Distorted Optic Nerve Portends Neurological Complications in Infants With External Hydrocephalus

Background: Benign external hydrocephalus (BEH) is defined by rapid increase in head circumference in infancy, with neuroimaging evidence of enlarged cerebrospinal fluid (CSF) spaces. BEH was postulated to predispose to subdural hematoma, neurocognitive impairments, and autism. There is currently no consensus on BEH diagnostic criteria and no biomarkers to predict neurological sequalae.

Methods: MRI-based quantitative approach was used for measurement of potential imaging markers related to external hydrocephalus and their association with neurological outcomes. We scanned 23 infants diagnosed with BEH and 11 age-similar controls. Using anatomical measurements from a large sample of healthy infants (n = 150), Z-scores were calculated to classify subject's CSF spaces as enlarged (≥1.96SD of mean values) or normal.

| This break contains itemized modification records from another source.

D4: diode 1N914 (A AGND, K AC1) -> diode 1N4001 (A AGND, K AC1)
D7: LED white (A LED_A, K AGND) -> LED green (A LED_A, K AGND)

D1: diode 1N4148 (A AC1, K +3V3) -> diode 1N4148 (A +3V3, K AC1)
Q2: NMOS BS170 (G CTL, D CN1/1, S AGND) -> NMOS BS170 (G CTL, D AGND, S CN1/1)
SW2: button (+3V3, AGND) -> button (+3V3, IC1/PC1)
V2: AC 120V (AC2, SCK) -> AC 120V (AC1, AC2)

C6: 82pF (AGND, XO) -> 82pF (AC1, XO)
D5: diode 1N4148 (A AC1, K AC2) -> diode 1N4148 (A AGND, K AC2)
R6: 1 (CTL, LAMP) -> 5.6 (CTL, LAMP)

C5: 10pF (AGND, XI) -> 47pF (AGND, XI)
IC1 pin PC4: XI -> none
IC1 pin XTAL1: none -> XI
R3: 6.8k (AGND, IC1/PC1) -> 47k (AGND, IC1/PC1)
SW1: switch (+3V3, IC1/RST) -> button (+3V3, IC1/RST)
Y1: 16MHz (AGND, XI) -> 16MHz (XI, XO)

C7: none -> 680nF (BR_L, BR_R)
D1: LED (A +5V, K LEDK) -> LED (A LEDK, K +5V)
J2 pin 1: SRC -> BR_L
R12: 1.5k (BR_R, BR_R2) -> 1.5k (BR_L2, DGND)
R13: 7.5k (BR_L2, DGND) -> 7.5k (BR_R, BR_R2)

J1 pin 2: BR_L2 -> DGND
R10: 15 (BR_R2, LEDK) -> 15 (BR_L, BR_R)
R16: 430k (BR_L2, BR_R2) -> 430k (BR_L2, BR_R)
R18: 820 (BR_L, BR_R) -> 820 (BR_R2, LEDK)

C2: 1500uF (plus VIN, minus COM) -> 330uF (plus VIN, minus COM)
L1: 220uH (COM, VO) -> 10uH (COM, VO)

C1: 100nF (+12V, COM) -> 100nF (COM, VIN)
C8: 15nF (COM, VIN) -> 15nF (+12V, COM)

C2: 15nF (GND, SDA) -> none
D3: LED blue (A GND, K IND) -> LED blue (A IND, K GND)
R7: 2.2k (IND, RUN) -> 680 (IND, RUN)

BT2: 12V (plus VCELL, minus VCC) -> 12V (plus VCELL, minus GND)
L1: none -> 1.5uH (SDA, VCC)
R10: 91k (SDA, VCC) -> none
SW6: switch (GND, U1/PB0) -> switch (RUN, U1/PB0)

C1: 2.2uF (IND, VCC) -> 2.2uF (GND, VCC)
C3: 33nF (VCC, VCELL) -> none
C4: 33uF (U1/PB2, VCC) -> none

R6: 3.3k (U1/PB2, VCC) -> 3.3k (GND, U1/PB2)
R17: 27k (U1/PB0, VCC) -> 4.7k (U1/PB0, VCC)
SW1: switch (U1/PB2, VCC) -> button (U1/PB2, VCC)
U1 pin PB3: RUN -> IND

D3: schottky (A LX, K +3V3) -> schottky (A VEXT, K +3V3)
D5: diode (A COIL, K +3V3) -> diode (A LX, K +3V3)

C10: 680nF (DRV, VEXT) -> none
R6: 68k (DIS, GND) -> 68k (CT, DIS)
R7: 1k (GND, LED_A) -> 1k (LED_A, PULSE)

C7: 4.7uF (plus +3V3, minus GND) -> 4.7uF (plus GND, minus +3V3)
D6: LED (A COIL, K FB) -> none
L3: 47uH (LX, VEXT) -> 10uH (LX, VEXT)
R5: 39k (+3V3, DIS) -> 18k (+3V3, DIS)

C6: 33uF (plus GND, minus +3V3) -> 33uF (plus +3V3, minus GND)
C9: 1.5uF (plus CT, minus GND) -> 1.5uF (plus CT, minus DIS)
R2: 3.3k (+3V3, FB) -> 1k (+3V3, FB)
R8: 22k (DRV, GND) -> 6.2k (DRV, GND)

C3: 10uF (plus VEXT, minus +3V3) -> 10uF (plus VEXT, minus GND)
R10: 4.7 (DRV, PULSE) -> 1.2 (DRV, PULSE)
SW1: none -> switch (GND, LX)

Results: Subjects with abnormally enlarged CSF spaces had a significantly wider and longer ON (p = 0.017 and p = 0.020, respectively), and a significantly less tortuous ON (p = 0.006). ON deformity demonstrated a high diagnostic accuracy for abnormally enlarged frontal subarachnoid space (AUC = 0.826) and interhemispheric fissure (AUC = 0.833). No significant association found between enlarged CSF spaces and neurological complications (OR = 0.330, 95%CI 0.070–1.553, p = 0.161). However, cluster analysis identified a distinct subgroup of children (23/34, 67.6%) with enlarged CSF spaces and a wider, longer and less tortuous ON, to have an increased risk for neurological complications (RR = 7.28, 95%CI 1.07–49.40).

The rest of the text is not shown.